10 Common Mistakes by Tournament Scrabble Players

Tournament Scrabble players think about Scrabble much differently than casual players. They think about how to win the game: and their efforts focus on that primary goal. Yet tournament players, in looking to reach the pinnacle of Scrabble, still make many errors: both in execution and approach.  Here are the top ten mistakes made by tournament players:

1. They don’t allocate their time correctly.

During tournaments, players get 25 minutes per side on their clock to use as they wish. While this is often plenty of time to find words and make decisions, many players allocate their time rather poorly, spending too much time either looking for words or making strategic decisions that they often force themselves into time trouble, leaving themselves only 5 minutes (or less) for critical preendgame and endgame plays that often require a lot of thought and effort.

2. They always play a bingo whenever it is available.Many tournament players have an extraordinarily difficult time forgoing a bingo. Since many of their leave and board decisions revolve about drawing a bingo, many players cannot fathom making a 30+ point sacrifice to play a bingo for any reason. They view points as an end-all goal, and thus are incapable of making major point sacrifices.

3. They don’t alphabetize their tiles.

Most players study via alphagram, taking a set of alphabetized tiles and anagramming them to find words. This accomplishes two things: it helps them practice their alphagramming skills, but it also links an image to a word, making it easier and more efficient to recall the anagram of a word instantaneously. When a tournament player looks at the rack AEINORS, they don’t perform mental gymnastics trying to anagram the word: instead, the answer is a prememorized solution stemming from recognition.
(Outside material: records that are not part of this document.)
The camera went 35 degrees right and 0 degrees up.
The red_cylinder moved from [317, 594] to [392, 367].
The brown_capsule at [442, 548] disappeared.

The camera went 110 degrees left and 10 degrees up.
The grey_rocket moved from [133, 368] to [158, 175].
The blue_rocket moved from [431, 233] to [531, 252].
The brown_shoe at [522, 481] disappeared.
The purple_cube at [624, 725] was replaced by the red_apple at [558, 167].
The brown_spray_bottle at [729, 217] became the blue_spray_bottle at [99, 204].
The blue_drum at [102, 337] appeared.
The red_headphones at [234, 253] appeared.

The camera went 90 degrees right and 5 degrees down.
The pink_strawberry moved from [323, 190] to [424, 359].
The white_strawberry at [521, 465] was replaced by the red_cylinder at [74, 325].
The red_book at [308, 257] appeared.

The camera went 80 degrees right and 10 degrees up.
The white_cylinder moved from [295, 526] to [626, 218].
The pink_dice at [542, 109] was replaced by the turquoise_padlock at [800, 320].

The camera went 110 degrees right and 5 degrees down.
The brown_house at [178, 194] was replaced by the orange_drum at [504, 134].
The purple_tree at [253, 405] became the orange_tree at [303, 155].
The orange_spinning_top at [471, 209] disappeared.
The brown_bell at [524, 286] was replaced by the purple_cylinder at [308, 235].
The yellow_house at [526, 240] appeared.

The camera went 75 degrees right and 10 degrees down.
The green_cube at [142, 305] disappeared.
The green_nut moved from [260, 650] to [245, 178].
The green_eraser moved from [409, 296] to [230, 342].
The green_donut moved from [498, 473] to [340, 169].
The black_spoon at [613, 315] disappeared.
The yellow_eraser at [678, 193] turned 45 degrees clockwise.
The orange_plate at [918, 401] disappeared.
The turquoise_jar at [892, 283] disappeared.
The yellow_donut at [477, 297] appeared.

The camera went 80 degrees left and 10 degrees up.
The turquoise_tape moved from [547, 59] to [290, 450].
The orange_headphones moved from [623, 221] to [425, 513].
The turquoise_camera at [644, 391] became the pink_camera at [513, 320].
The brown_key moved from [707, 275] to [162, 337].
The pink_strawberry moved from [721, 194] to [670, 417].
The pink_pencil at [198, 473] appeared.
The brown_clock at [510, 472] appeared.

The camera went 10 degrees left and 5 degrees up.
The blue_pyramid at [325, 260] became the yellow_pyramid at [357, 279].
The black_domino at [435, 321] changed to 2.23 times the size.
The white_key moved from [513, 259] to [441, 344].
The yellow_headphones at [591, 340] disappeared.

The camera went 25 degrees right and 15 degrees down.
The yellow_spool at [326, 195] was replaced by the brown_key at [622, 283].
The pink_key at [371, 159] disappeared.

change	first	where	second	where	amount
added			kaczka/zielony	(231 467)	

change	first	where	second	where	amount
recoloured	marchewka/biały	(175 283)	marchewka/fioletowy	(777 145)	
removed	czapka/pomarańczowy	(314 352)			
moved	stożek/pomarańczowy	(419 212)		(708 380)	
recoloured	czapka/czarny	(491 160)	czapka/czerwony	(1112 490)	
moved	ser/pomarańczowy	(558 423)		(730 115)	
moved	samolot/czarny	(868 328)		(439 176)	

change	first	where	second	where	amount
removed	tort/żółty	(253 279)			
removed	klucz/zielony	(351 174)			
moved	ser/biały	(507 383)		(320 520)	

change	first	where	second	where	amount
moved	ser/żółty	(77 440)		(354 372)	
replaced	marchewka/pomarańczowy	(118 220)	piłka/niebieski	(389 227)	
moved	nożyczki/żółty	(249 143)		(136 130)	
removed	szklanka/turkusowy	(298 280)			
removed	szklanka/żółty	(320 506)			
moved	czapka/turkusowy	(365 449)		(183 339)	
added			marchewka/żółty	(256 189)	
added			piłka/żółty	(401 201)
Unfortunately, many players never actually alphabetize their tiles, resulting in many missed plays and bingos. Since they aren’t able to form the mental link between the alphagram and the word, players who don’t alphabetize their tiles are more likely to miss words, and especially bingos.

4. They neglect the board.

Many tournament players focus too much on points and leave and neglect the board. They miss opportunities to shut down the board when they have a lead, or force a closed board open when they are behind. They miss opportunities to create setups that are conducive to their rack, as well as setups that their opponent could be making.

5. They ignore their tile tracking.

Many players get too focused on their rack to observe their tile tracking, taking note of important metrics such as case tiles or vowel-consonant ratio. They make fishing plays without realizing that the pool is bad for fishing plays, or get rid of their last A and keeping an E when it’s the last A available and yet there are 5 Es left in the pool.

6. They are scared of TWS openings (and other potential openings).

Many players sacrifice way too many points in paranoia of blocking TWS square openings. While these spots can potentially be lucrative, not all TWS openings are created equal, and many players block TWS openings and become overly paranoid about worst-case scenarios.

This also applies to other bonus squares: for instance, many players worry about putting a U next to a TLS because they’re afraid of the X, even though there’s only one X available and there was no indication given that their opponent has the X.

7. They treat Scrabble like solitaire.

Many players don’t account for opponent tendencies, adjustments, setups, or history to make moves. They don’t think about their opponent’s moves or phoneys and generally try to make the best play as a solo exercise, ignoring anything that their opponent might be doing.

8. They review words instead of learning new words.

Many players review words far, far too much, trying to solidify words they already know when their time would be much better off learning new words. Instead of reviewing the top 5000 7s and 8s and improving your ability to find these words from 75% to 95%, you’re almost always better off learning 5001-10,000 and improving those words’ solution percentage from 50% to 90%. Unless you are one of the best players in the world who has gone through all the words, you should never review words at all (except for the 2s and 3s).

9. They get tunnel vision/autopilot.

Many players have extreme difficulty finding secondary options once they’ve found a play that they are content with. They hone in on a decent-scoring bingo and have a lot of difficulty finding other bingos, or they find one good rack-balancing play and can’t find anything better. Sometimes finding a good play can stop some players from finding an even better play.

10. They’re worried about their opponent’s “superior” word knowledge.

Most tournament players bizarrely believe that their opponent always has better word knowledge than them, and thus they tend to close openings and try to play more restrictive boards, and tend to avoid words they’re unsure of, thinking that their opponent will surely know the word. Almost all Scrabble players have worse word knowledge than others perceive: and being afraid of an open board is often very counterproductive, especially if it means sacrificing points or making it harder for you to make a comeback when you are behind.

The irony is that in many cases, against top players you should actually play more open boards, as top players have little recourse to outmaneuver you through bingos, hooks, etc. on a more open board. If you can score a lot of points, there’s very little a top player can do.